Imagine. Under the U.S. Military Justice system a soldier who tortures receives the same punishment as one who refuses to.Soldier Who Refused to Return Is Found Guilty of Desertion
By ARIEL HART
ATLANTA, May 21 — A military jury convicted a member of the Florida National Guard on Friday at a court-martial in Fort Stewart, Ga., on charges of desertion because he refused to return to his unit in Iraq, saying he objected to the war there.
The soldier, Staff Sgt. Camilo Mejia, was sentenced to the maximum penalty of one year in prison, reduction in rank to private, and a bad-conduct discharge at the end of his prison term.
His family said he would appeal. "I couldn't be more proud of this brave and courageous young man," said Norma Castillo, his aunt. "We're not going to stop until justice prevails."
His claim of conscientious objector status, filed months after his desertion, is being considered separately. His lawyers said the judge's decision to exclude the application from all but the sentencing phase of the court-martial "gutted" his case.

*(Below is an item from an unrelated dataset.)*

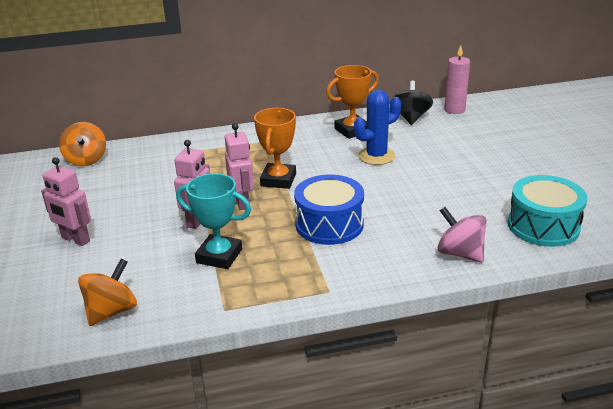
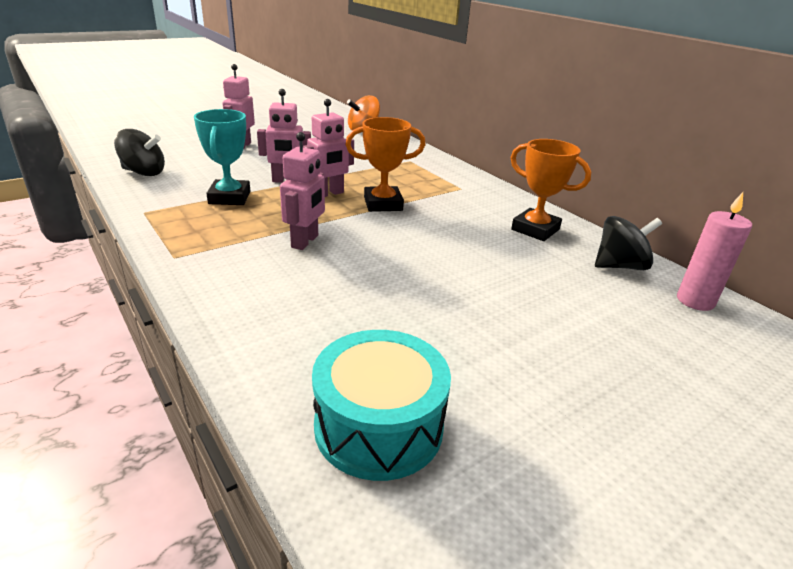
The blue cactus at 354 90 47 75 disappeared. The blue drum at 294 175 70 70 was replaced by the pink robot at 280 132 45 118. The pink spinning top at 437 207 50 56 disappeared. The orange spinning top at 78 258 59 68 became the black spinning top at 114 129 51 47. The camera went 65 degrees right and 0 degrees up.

American military law recognizes conscientious objection to war in general only and not to specific conflicts, said Eugene Fidell, a founder of the National Institute of Military Justice.

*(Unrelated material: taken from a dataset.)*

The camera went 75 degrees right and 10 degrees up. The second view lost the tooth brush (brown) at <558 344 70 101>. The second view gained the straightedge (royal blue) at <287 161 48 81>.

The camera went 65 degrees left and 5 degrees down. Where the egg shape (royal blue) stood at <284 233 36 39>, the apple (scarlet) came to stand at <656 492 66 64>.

Sergeant Mejia, 28, has said his experience in Iraq, seeing brutality, senseless deaths and commanders who he said put glory over good decisions, convinced him that the war was "oil driven" and immoral.
The judge would not let him testify about the mistreatment of detainees he said he saw, incidents his lawyers said violated the Geneva Convention. Sergeant Mejia's unit was assigned to secure prisoners at a holding facility in al-Assad last May, said Lt. Col. Ron Tittle, a spokesman for the Florida National Guard.